Monday, August 2, 2010

Transformations, Zen and Impermanence

In 2003, I drove with my Dad and two kids to Montana. I was going to a family reunion to meet a branch of my family tree that at the age of 40, I had never met before. These were my Dad's cousins, who he had been out of touch with since he was in college. He had recently rediscovered them and knew that I would love them. That was an understatement.

The reunion was held in a church camp site in southern Montana. As the crow flies, we were just miles from Yellowstone, but with a tricky mountain range separating us. There were no TV's, no access to cell phones. It was pure heaven. We spent the days hiking and getting to know each other. We spent the nights around a raging campfire, laughing and telling stories.

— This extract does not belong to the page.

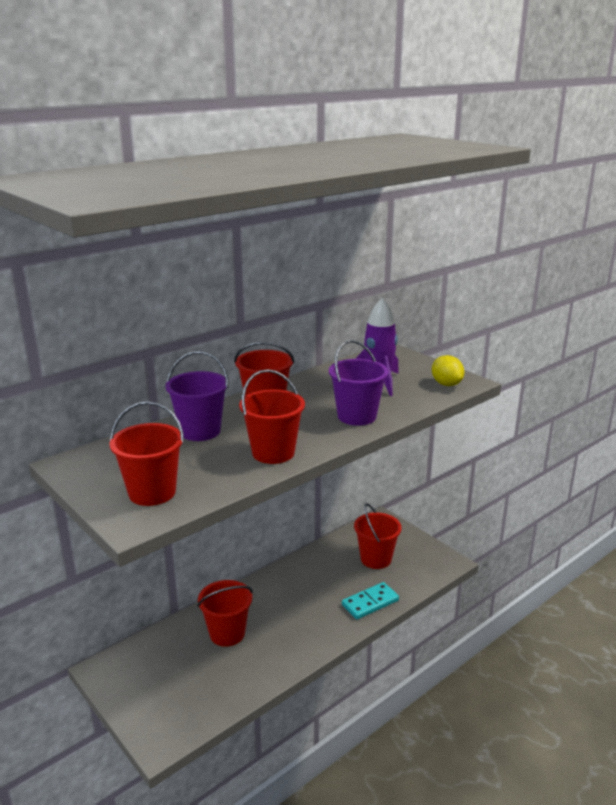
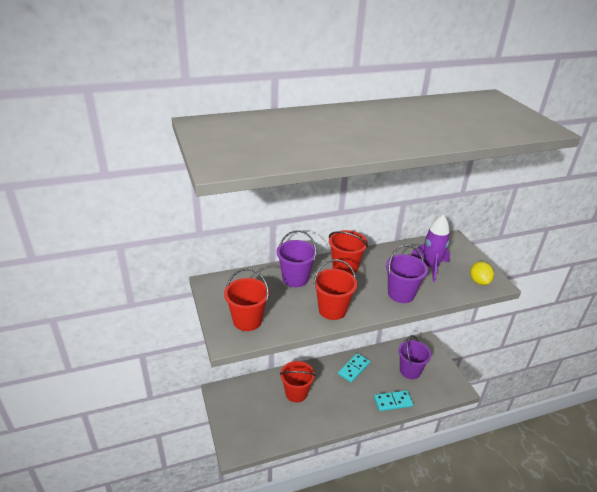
camera: 20 degrees right, 10 degrees up
(298, 578) = (354, 368): none -> turquoise domino
(376, 559) = (410, 370): red bucket -> purple bucket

One afternoon, my 'uncle' Paul and my cousin Karl were planning to obtain a topographical map of the peak in view of our camp and spend the following day climbing it. Paul was a Biologist. Going on a walk in the woods with him was like a biology lesson in itself. Karl, in his 30's had just finished his PhD in chemical engineering. While the rest of us slept in cabins, Karl opted for a one-man tent deeper into the woods. Tales of bears didn't bother him. He is an experienced climber and outdoorsman. Not only are these two men wildly intelligent, but they are the warmest, friendliest, most open men you could ever meet.  When I asked them if I could join them on their climb, they didn't hesitate to welcome me. 

The next day we set out before dawn. I'll never forget Madi getting up to give me a hug and see me off on my adventure. We would be back before nightfall. 

There were no trails on this mountain. Mostly we traversed what we called 'boulder fields'. Massive boulders of granite that had fallen off the mountain in centuries past. They call for deliberate steps. Each boulder is at a different angle than the next. Some are solid on the ground. Others are wobbly and I imagined critters underneath. As we alternated between boulder traversing and trailblazing, Paul would point out bear scat or rare plants and tell us stories.

As we continued hiking up the mountain, the boulder fields grew wider and my legs began to tire. The three of us walked quietly, concentrating on every step. It was then that I reached the Zen moment that I'd been reading about. All the other thoughts that normally crowded my brain faded away and I was clearly in the moment. I could feel the muscles in my body straining and hear my breath. The scents, the sounds of the mountain were completely clear to me.

It was a moment and a day I'll never forget.

1 comment:

  1. Funny. I have a similar family get-together planned for next month. I'm flying to San Jose to meet a cousin of my father's whom I've never met. My aunt, uncle and cousin are also coming out. We will spend four days learning about a side of the family that we know little to nothing about.

    No hiking though. At least not that I've heard. Maybe golf.